Delivery Strategies and Formulation Approaches of Anticancer Nutraceuticals
Published in Sheeba Varghese Gupta, Yashwant V. Pathak, Advances in Nutraceutical Applications in Cancer, 2019
Epigallocatechin-3-gallate (EGCG) is a type of catechin found in green tea that exhibits a variety of activities such as anti-inflammatory, antidiabetes, antiobesity, and antitumor. The antitumor effects of EGCG including carcinogen activity, tumorigenesis, proliferation, and angiogenesis, and induced cell death were reviewed [57]. These effects are associated with the modulation of reactive oxygen species [ROS] production, which is mainly responsible for its anticancer effects despite its dual function of antioxidant and pro-oxidant potential.
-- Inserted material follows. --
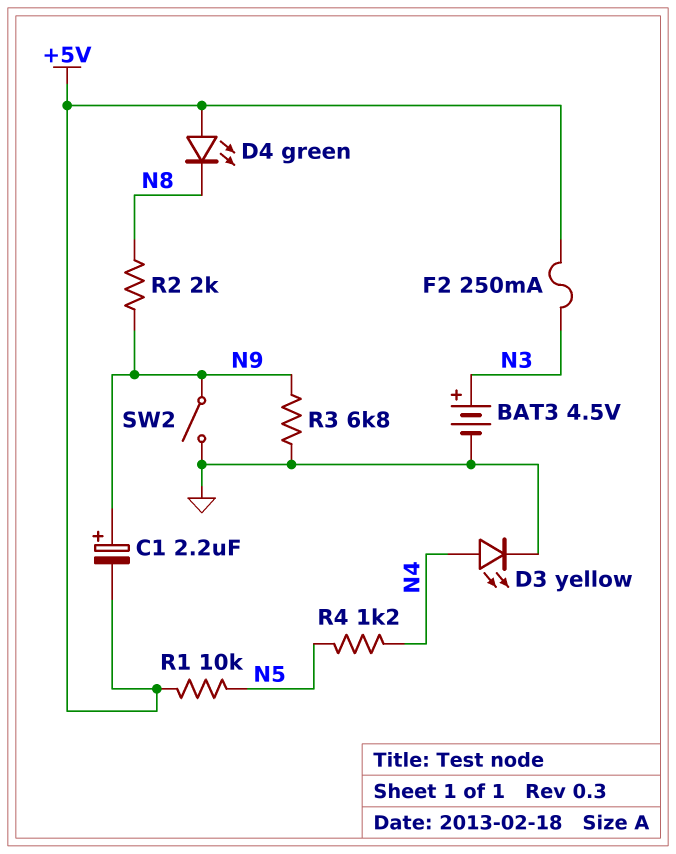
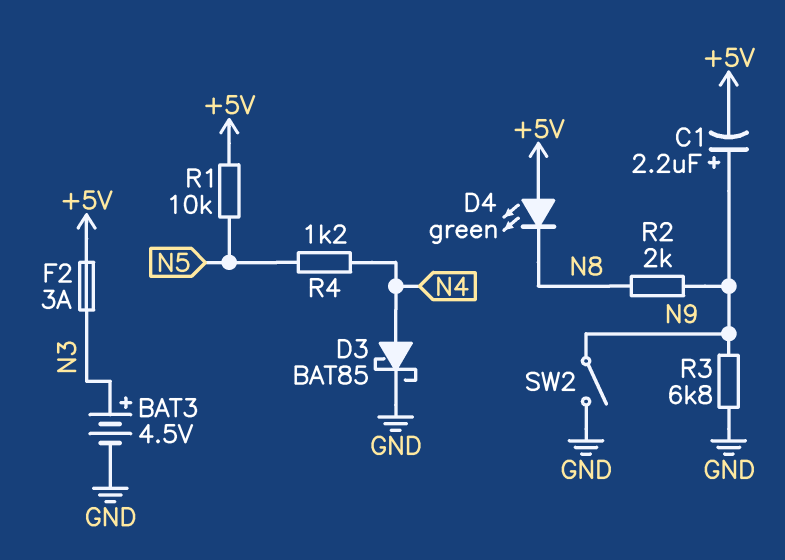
D3: LED yellow (A N4, K GND) -> schottky BAT85 (A N4, K GND)
F2: 250mA (+5V, N3) -> 3A (+5V, N3)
The EGCG-mediated inhibition of the nuclear factor (κB) signaling is also associated with the inhibition of migration, angiogenesis, and cell viability. Further, activation of mitogen-activated protein kinases activity upregulates the anticancer effect of EGCG on migration, invasion, and apoptosis. Additionally, EGCG causes the upregulation of apoptosis by inducing epigenetic modification through inhibition of DNA methyltransferase activity and regulation of acetylation on histone. Although EGCG promotes strong anticancer effects by multiple mechanisms, further studies are needed to define the use of EGCG in clinical treatment [58].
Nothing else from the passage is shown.